If you are struggling with jealousy, it is not only unpleasant for your partner but also for yourself. Are you completely eating yourself up over what that person is doing and with whom, or are you looking for something behind everything? Sometimes it can be difficult to hold back. For example, you might start making passive-aggressive comments or just get really angry. That is not always very handy, and it is especially very uncomfortable. Especially if it is unnecessary.

You should let your partner know that you are jealous; just say it honestly instead of making insinuations and expecting the other person to notice and do something about it. If that person thinks they are not doing anything wrong, they will not see that the problem for you lies in their actions. So: calmly explain that you notice you are getting jealous of certain things, so you can have a mature conversation about it, which can also help your relationship grow. But if you notice that it doesn't help and the jealous feelings keep coming back, it is important that you also learn to resolve these kinds of feelings yourself, without help or confirmation from your partner.

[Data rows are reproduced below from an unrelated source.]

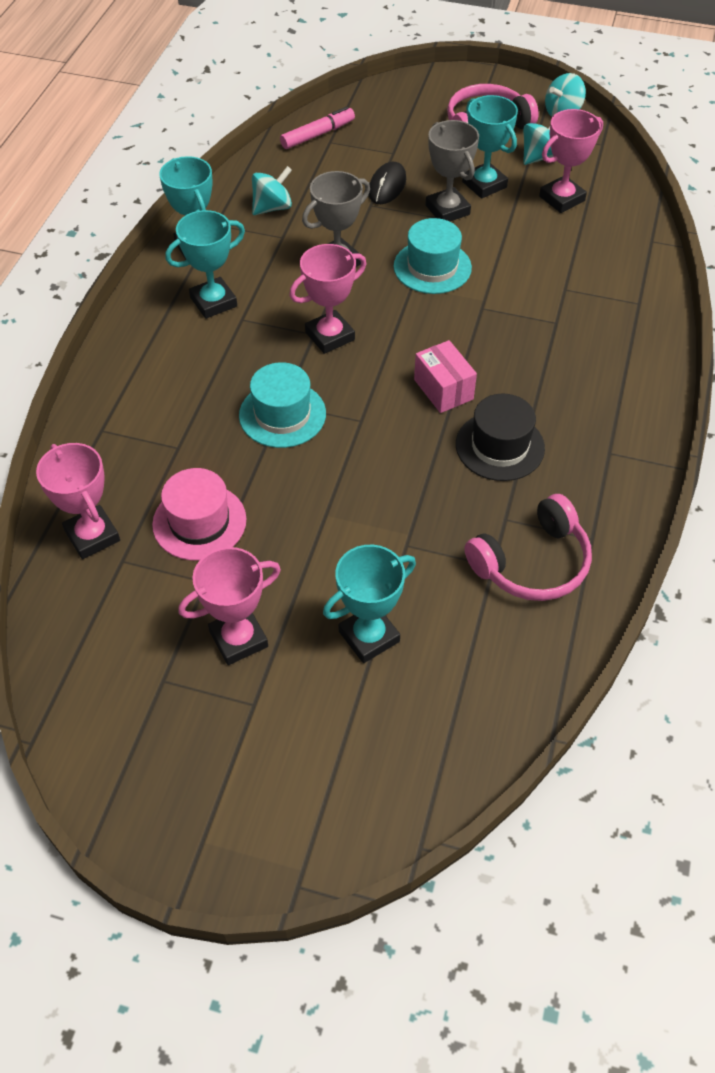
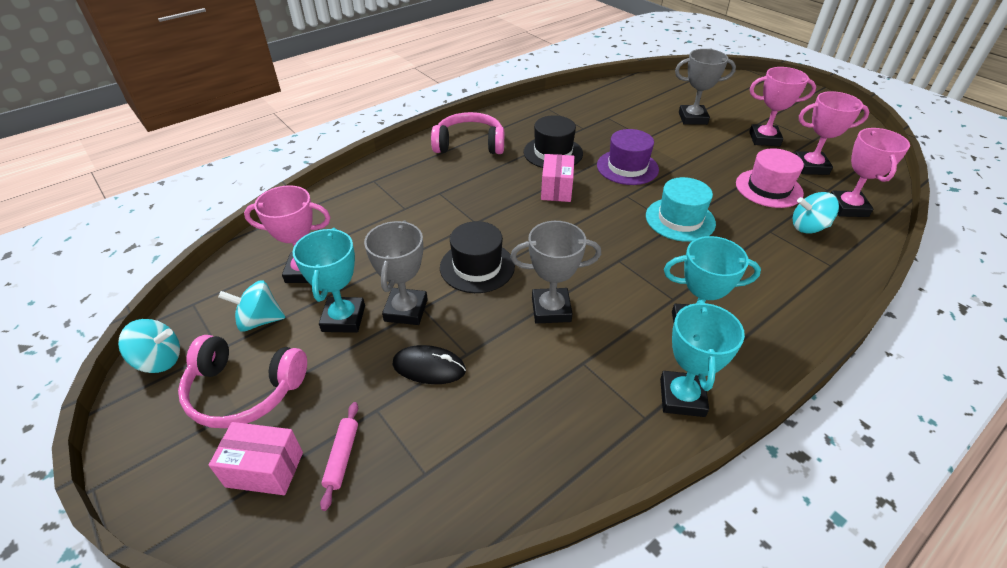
camera: 145 degrees left, 10 degrees down
(272, 207) = (568, 406): turquoise spinning top -> turquoise spinning top (808, 227)
(318, 135) = (428, 497): pink marker -> none
(330, 336) = (607, 253): pink trophy -> pink trophy (810, 167)
(369, 636) = (692, 118): turquoise trophy -> grey trophy
(385, 127) = (342, 457): none -> pink rolling pin
(387, 186) = (429, 367): black mouse -> black mouse turned 45 degrees clockwise
(391, 468) = (627, 167): none -> purple hat
(420, 106) = (264, 469): none -> pink box
(432, 267) = (477, 266): turquoise hat -> black hat
(532, 563) = (587, 111): pink headphones -> pink headphones (469, 144)

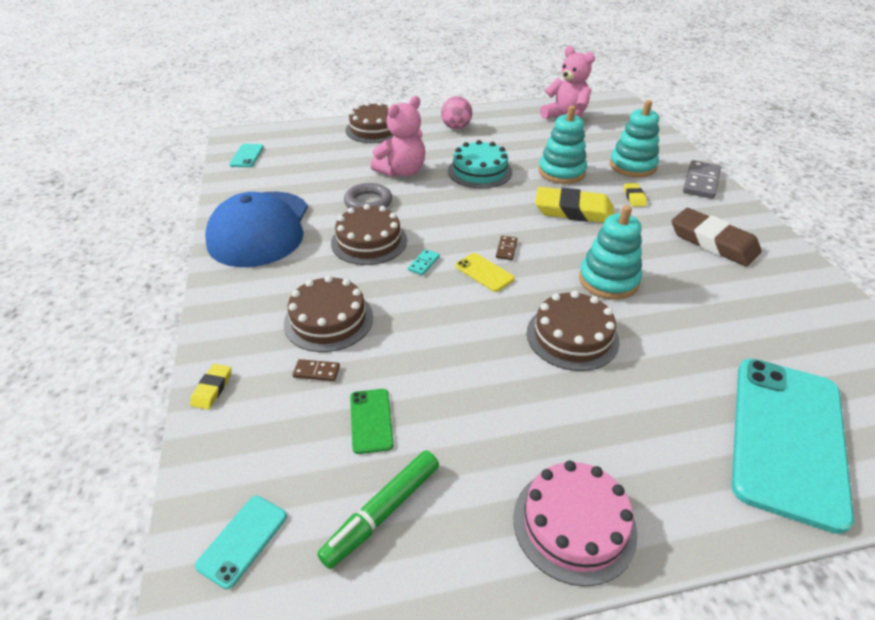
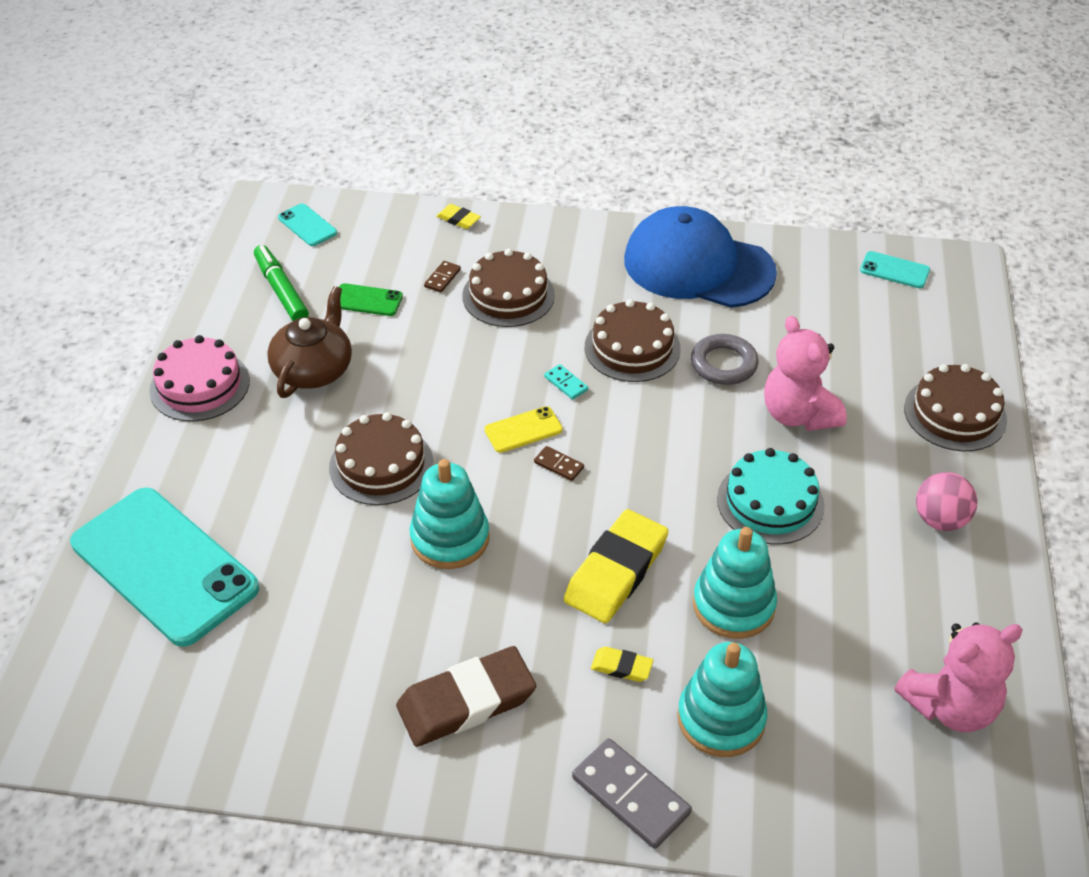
camera: 110 degrees right, 5 degrees up
(492, 426) = (314, 369): none -> brown teapot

Sometimes it helps to look at your relationship from a different perspective. You can think: if I were to like that photo of that guy, would that mean that I want to sleep with that person? The answer is probably no. In short: you don't mean anything by it either, so why would it be different in reverse?

If your partner gets a lot of attention from others, you can also think: how nice that he will be coming home with me later. Then you feel proud instead of getting angry. Try not to come up with doomsday scenarios. So the whole story you create (he is probably texting someone else, etc.) you really need to turn off. You can only rely on the facts. So if your sweetheart is having a nice chat with someone, it doesn't mean they are going to run off together.

Also accept the jealousy, but don't believe it in your thoughts. You can also think for yourself: how annoying that I am doing this to myself, because these thoughts make no sense. Look for the underlying reason. Does it have to do with something your partner has or hasn't done? Do you feel that they are giving you less attention or are less cheerful? That doesn't necessarily mean that it is about you or your relationship. In this case, it is also useful to open the conversation about it: just indicate that you feel that the other person is a bit absent, for example. There is a good chance that there is a completely different reason than what you are thinking. It may also be that you are influenced by bad experiences in previous relationships. If it has happened to you before, it may make you more suspicious, for example because you are afraid of being fooled again or you think you recognize behavior from then in your current relationship. Of course, it is important to explain this to your partner as well. Then they will also understand better why you are so worried, but that you are apparently also thinking about it and working on resolving it within yourself.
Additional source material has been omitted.